Togu Simorangkir lives in North Sumatra. A postgraduate from Oxford University, he is an author and environmental activist. Over the past weeks, he marched for 42 days, walking with friends across Sumatra for approximately 1500 km, and reaching Jakarta a few days ago.
He did not do it for sport but as a call for public support. Togu is the ambassador of a large movement of local communities, Indigenous peoples, religious leaders, and NGOs demanding the President and the Indonesian government revoke the permits held by the pulp and paper company Toba Pulp Lestari (TPL).
Since it was established in 1983, the company started clearing traditional forests, and the disrespect for local communities triggered a number of conflicts with the Indigenous Batak Communities.
Traditional Indigenous communities look after and plant kemenyaan (benzoin) trees, which produce a fragrant resin similar to frankincense. This resin is sold internationally and the revenue is crucial to the local economy, and helps farmers pay for travel, health care, and education, including sending their children to college.
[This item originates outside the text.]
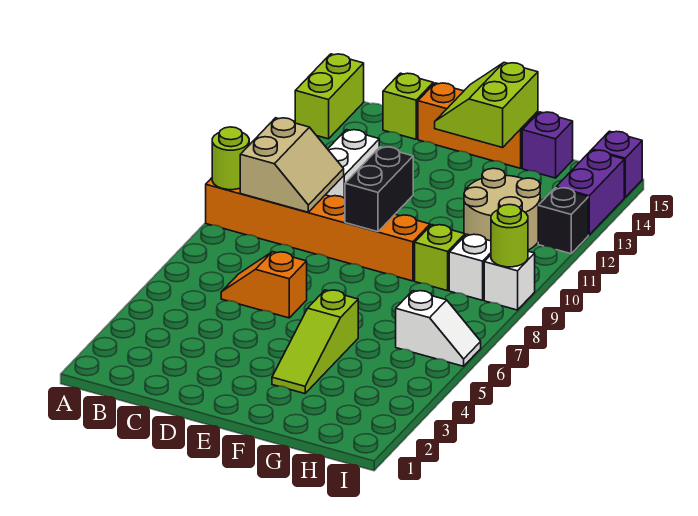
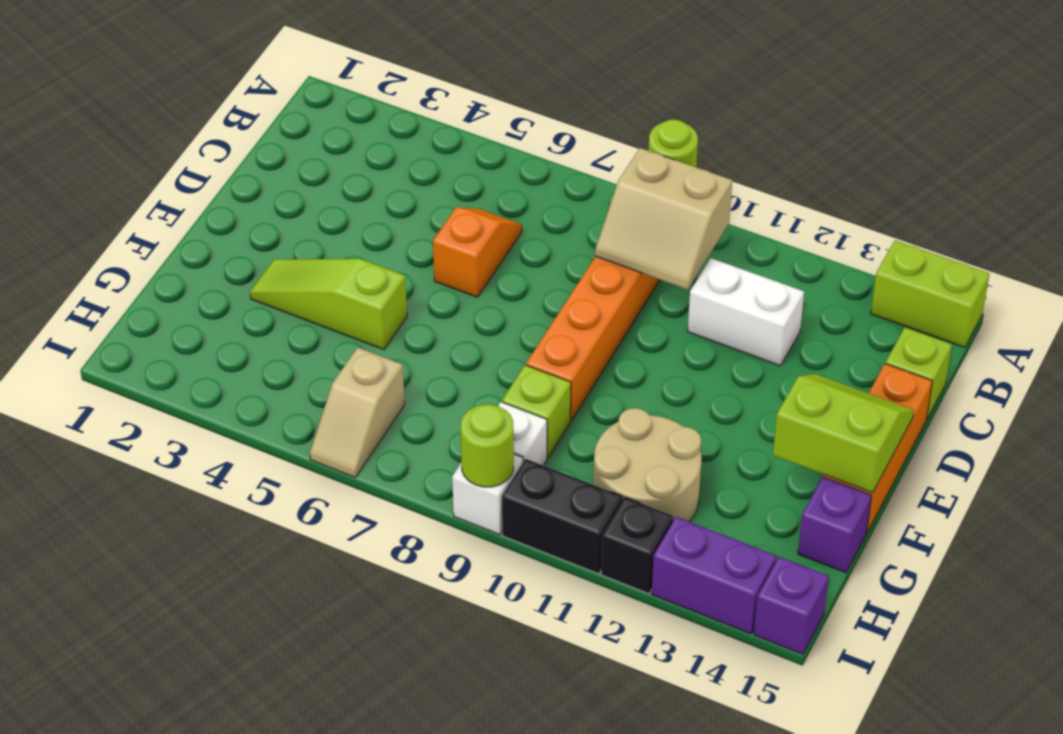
black brick E9:E10 level 2 -> black brick I10:I11 level 1
white slope H6:I6 level 1 top H -> tan slope H6:I6 level 1 top H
The Batak communities have farmed their land for generations, and they extract the frankincense without destroying the trees in order to maintain the health of the forest and keep this vital source of income intact for future generations.
TPL bulldozers are clearing the forest, including the benzoin trees, to replace them with pulpwood plantations based on eucalyptus, wiping away precious ecosystems, the livelihoods of the community, their children’s livelihoods, and their culture as well.
Over 17,000 hectares of natural forest have been destroyed, impacting or displacing over 13,000 Indigenous people. The company’s activities have also affected the quality of the drinking water for entire communities, impacted by deforestation and the plant discharge system.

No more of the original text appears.